29.05 Non-Discrimination Laws and Medical Necessity Criteria for Gender Affirmation Surgery

A. Almazan1, O. Ganor1, E. Boskey2  1Harvard Medical School,Boston, MA, USA 2Boston Children’s Hospital,Department Of Plastic And Oral Surgery,Boston, MA, USA

Introduction:  A recent movement to pass state-based non-discrimination laws has led to mandatory coverage for gender-affirming surgical care in many private insurance plans. However, it is unclear whether these laws have improved access to treatment for transgender patients. While more plans may cover gender affirmation surgery, restrictive medical necessity criteria used by insurers to decide reimbursement can still delay treatment or preclude access to surgery for many patients. In this study, we examine how coverage and medical necessity criteria for gender affirmation surgeries vary between states that do and do not have laws protecting coverage of gender-affirming medical care in private insurance.

 

Methods: Medical coverage guidelines for surgical treatment of gender dysphoria were taken from the websites of the largest insurer in each state by market share.

Expansiveness of coverage for each insurer was assessed by examining whether each plan offered any of the following procedures: FTM phalloplasty, MTF vaginoplasty, FTM mastectomy, MTF augmentation mammoplasty, electrolysis, and laryngoplasty.

Restrictiveness of medical necessity criteria was assessed by examining whether each plan mandated any of the following prerequisites for gender affirmation chest surgeries: proof of social transition, documentation of hormone therapy for FTM mastectomy and MTF augmentation mammoplasty, documentation of legal name change, and proof of employment/schooling/community involvement.

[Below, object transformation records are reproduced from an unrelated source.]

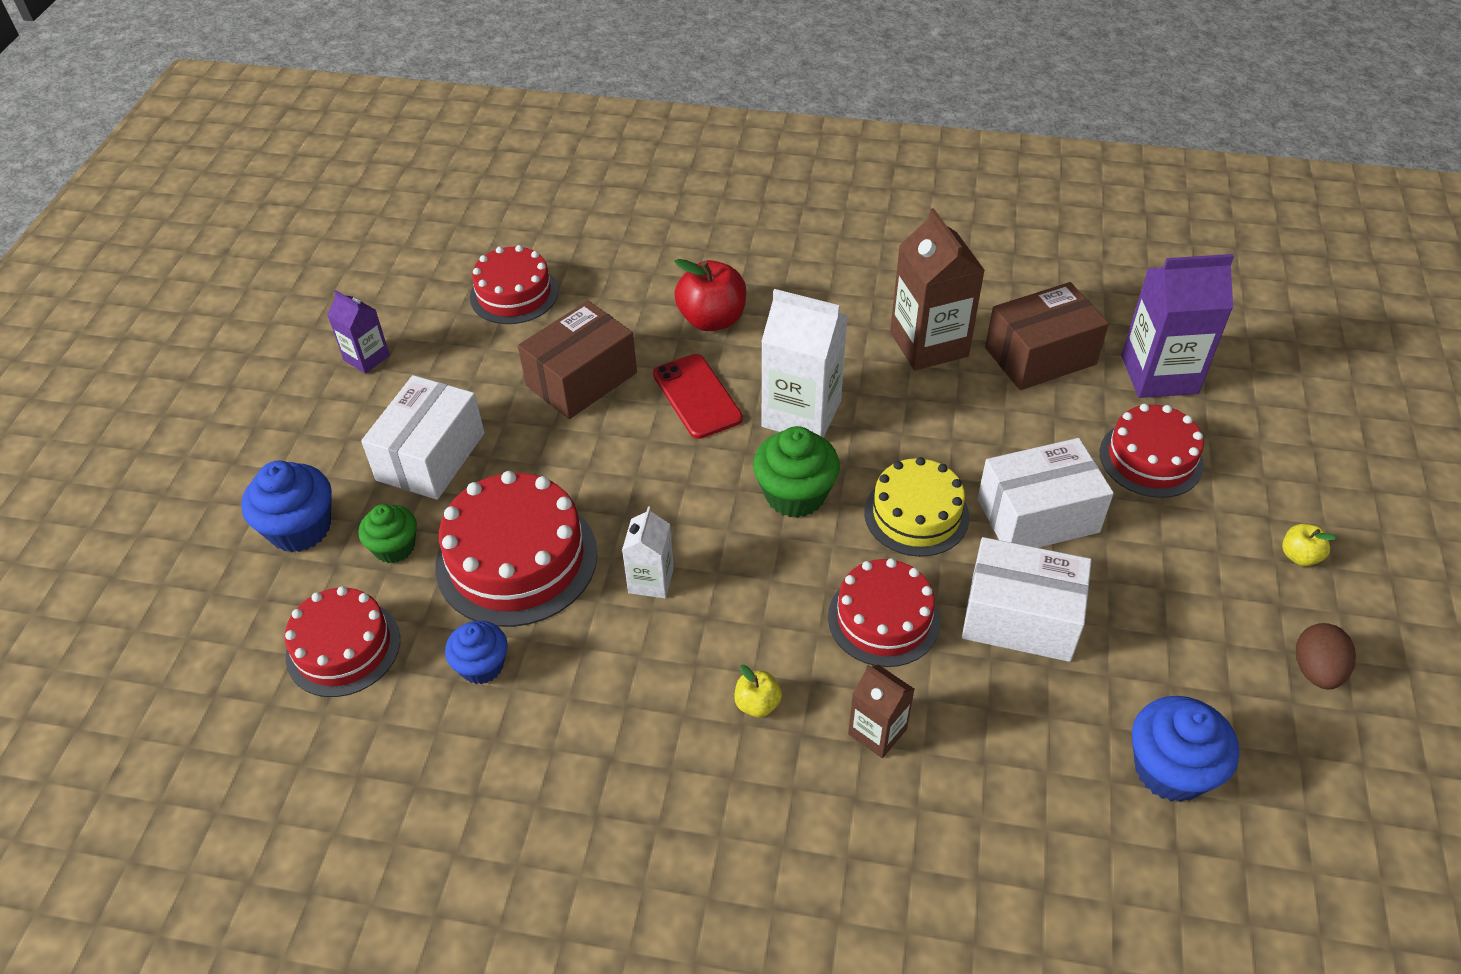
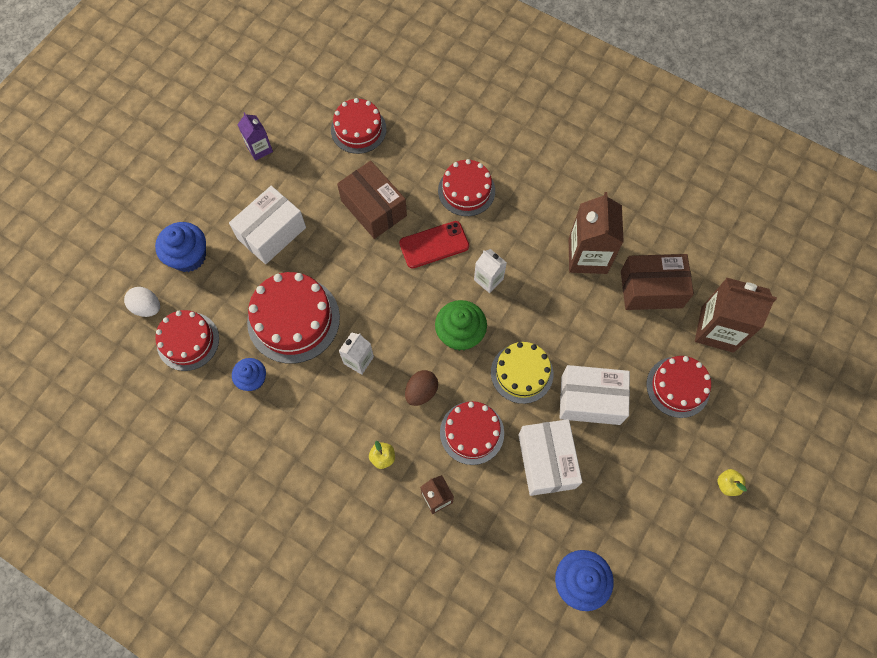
camera: 20 degrees right, 20 degrees up
(250, 622) = (147, 307): none -> white egg
(394, 547) = (233, 287): green cupcake -> none
(581, 379) = (373, 208): brown box -> brown box turned 75 degrees clockwise
(697, 396) = (434, 245): red phone -> red phone turned 75 degrees clockwise
(712, 319) = (466, 190): red apple -> red cake
(801, 414) = (488, 279): white carton -> white carton, size x0.55
(1020, 618) = (546, 461): white box -> white box turned 45 degrees clockwise
(1159, 374) = (717, 329): purple carton -> brown carton
(1316, 670) = (692, 557): brown egg -> brown egg (421, 392)

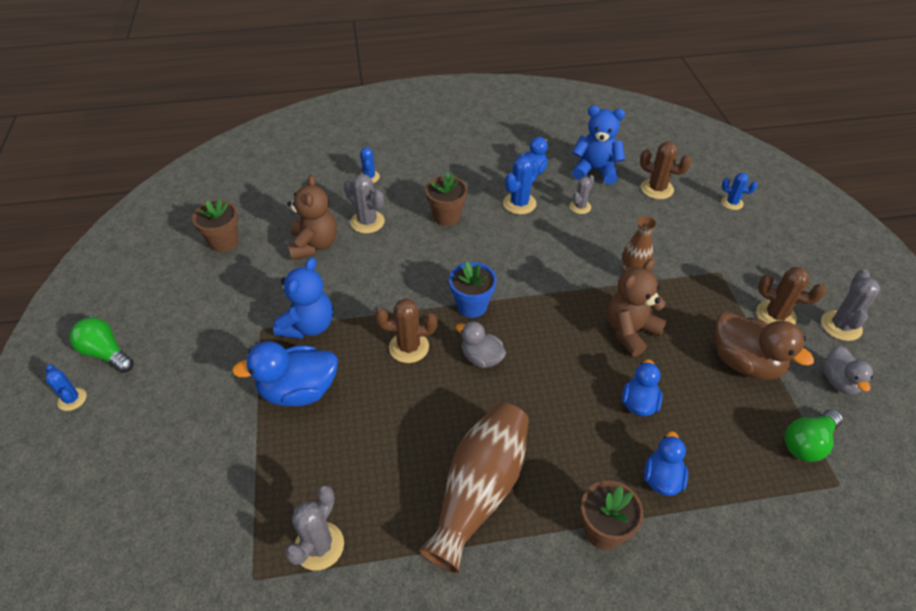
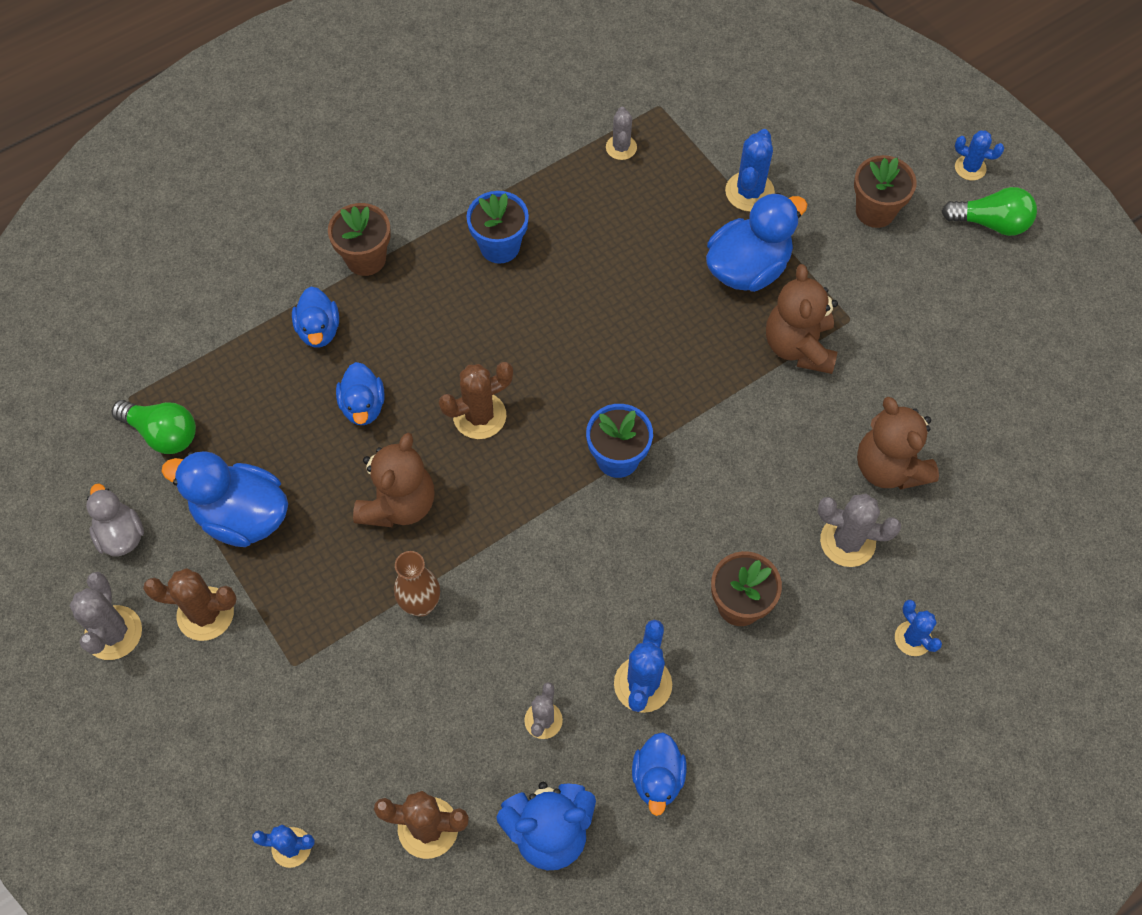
camera: 155 degrees right, 15 degrees up
(224, 242) = (1011, 419): brown flower pot -> brown flower pot (875, 211)
(247, 452) = (749, 192): none -> blue cactus
(308, 326) = (799, 346): blue teddy bear -> brown teddy bear
(319, 546) = (621, 147): grey cactus -> grey cactus, size x0.65
(409, 347) = (662, 368): brown cactus -> brown cactus (479, 416)
(479, 491) = (500, 246): brown vase -> blue flower pot
(481, 358) = (568, 389): grey duck -> none
(745, 362) = (242, 516): brown duck -> blue duck
(807, 443) = (162, 433): green light bulb -> green light bulb turned 90 degrees clockwise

Each state was labeled according to whether it had a law protecting insurance coverage of gender affirmation surgery. The number of covered procedures and number of chest surgery prerequisites were compared between states that did and did not have transition-related protections.

 

Results: The mean number of procedures covered in states with legal protections is 4.81, compared to 3.92 in states without protections (t=-2.32, p=0.013). The mean number of pre-requisites for chest reconstruction surgeries in states with legal protections is 0.88, compared to 0.92 in states without protections (t=0.10, p=0.46).

 

Conclusion: Insurers in states with non-discrimination laws protecting transition-related insurance coverage tend to cover more gender-affirming surgical procedures. However, the number of requirements that must be fulfilled to deem a chest reconstruction medically necessary is effectively identical between insurers in states that do and do not have non-discrimination laws. Transition-related insurance protections are associated with enhanced coverage of gender affirmation surgery. However, they are not associated with improvements in the restrictiveness of medical necessity criteria, which may still act as a barrier to care even when coverage is nominally increased in accordance with these laws.